I’m hesitant to even write some of this here because I know what I’m about to say might cause offense for some, but you know it’s my blog and it’s how I feel and so I’m going to say it.  Just keep in mind this is my opinion.

We went through a lot this summer with the whole adoption thing.  Less than some have endured, more than others.  Needless to say the experience did not leave us unaffected.  I’ve had a lot time to process everything, a lot time to examine and feel and really get at the heart of where I am when it comes to this journey we’ve been on.  And conflicted is really the best way I can describe it.  I want wholeheartedly to adopt someday, whether that be China (which is still my first choice), through foster care or some other method, but domestic infant adoption isn’t sitting well with me at the moment.  Plenty of people are successful at this and perhaps this is just how I learned that this isn’t the best option for our family.  I’m not sure.  All I know is when it comes down to it if the only reason a woman/girl is feeling the need to give her baby up for adoption I’d rather come up with ways to help her afford it than to adopt her child.

Sure, I know some of you are thinking that this is just a knee-jerk response coming from a woman who had two mothers change their mind.  I mean who wouldn’t have some negative feelings towards adoption after our experience.  Perhaps that’s what this is, but honestly I just don’t think so.  I had some of these feelings before we even started down this road.  Namely when I try to put myself in their shoes, and I just can’t.  Because all I know is that at no time in my life, regardless of the situation, would I have ever given up a child.  And I know my family would have been right there with me.  So how then can I in good conscience adopt a child when I could instead find ways to assist the mother so that she could raise them herself?  I realize there are a million scenarios that lead to adoption, only one of which is financial, but to me (and for our family) adoption should be about orphans and these babies weren’t orphans.

Like I said, it’s a conflicted frame of mind.  Because still I feel called to adopt, but I can’t seem to erase these feelings I have.  I knew going down this road that it would be complicated, but I never really appreciated just how much.  How much your empathy can get in the way of your own happiness and desires.   I think domestic infant adoption exists for a reason and I know grown adults who were adopted as babies and who are so thankful they were so I know it works.  Maybe just for us, for right now, it’s simply not the right choice.  I just don’t know how I could drive away with a baby in my backseat knowing how ripped apart the mother felt.

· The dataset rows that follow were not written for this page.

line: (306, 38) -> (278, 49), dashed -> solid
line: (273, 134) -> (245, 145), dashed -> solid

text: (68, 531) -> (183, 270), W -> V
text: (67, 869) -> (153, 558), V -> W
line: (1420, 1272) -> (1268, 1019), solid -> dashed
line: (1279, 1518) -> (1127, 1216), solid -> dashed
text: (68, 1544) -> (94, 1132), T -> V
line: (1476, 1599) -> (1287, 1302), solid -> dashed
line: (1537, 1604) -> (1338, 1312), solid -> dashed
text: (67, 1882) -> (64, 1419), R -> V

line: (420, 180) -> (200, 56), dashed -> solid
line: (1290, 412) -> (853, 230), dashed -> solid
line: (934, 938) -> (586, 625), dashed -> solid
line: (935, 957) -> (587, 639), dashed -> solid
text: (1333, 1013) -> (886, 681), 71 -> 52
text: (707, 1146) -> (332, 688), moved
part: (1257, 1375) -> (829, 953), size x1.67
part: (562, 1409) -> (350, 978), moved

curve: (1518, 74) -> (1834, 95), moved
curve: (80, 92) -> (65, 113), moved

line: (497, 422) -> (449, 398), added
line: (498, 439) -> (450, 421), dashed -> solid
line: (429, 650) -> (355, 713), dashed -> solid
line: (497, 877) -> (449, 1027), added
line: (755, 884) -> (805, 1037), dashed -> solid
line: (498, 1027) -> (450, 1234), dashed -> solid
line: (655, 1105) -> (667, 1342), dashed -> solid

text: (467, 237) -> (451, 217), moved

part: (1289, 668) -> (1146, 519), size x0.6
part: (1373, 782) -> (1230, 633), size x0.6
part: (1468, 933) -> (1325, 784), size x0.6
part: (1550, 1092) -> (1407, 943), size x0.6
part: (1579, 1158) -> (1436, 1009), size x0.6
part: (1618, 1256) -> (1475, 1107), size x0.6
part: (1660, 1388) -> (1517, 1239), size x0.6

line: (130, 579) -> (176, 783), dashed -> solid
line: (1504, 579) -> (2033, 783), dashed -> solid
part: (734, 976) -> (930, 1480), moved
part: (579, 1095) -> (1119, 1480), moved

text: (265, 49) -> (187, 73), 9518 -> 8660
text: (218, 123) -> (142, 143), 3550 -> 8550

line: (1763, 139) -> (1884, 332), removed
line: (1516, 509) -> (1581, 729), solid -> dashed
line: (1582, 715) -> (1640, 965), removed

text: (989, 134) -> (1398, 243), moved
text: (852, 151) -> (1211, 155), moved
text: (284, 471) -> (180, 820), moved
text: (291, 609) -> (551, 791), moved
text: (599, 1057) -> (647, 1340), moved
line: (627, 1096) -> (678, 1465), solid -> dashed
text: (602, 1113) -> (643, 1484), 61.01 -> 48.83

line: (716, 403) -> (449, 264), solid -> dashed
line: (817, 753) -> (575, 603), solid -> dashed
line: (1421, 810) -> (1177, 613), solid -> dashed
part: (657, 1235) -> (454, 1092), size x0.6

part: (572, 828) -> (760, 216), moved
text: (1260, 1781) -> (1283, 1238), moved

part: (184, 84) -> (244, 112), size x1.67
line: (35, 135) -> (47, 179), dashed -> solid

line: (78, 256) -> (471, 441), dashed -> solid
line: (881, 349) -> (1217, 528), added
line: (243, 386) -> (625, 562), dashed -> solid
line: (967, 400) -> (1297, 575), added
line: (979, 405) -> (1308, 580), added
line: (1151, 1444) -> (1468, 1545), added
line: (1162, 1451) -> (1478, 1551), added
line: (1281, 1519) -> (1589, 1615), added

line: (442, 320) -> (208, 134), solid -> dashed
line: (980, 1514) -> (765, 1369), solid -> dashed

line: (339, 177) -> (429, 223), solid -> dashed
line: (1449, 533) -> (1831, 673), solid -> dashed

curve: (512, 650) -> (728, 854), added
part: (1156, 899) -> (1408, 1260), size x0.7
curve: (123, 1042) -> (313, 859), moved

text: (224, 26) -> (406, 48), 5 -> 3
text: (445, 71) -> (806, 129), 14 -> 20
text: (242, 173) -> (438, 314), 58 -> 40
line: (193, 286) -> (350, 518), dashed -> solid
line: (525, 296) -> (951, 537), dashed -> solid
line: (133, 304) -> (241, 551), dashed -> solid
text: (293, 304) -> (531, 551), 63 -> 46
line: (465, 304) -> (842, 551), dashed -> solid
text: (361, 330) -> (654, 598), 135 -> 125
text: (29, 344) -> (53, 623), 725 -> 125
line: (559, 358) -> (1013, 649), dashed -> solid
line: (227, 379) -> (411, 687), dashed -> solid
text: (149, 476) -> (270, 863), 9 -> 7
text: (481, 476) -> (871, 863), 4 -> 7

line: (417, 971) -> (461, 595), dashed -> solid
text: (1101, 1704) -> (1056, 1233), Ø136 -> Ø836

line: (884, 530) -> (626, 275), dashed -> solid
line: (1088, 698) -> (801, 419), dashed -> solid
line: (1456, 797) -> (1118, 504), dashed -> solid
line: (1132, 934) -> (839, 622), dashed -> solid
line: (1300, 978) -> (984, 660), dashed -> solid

So for now we’re still waiting.  Our adoption fund is still woefully low since I failed matches this summer and for now that’s okay.  We know when the timing is right we’ll find the money again.  And if we lived in any other state, we’d be pursuing fost-adopt right now, but Tennessee has weird rules for that.  In the meantime we’re concentrating on each other and on our health.  I know our blessing is just around the corner.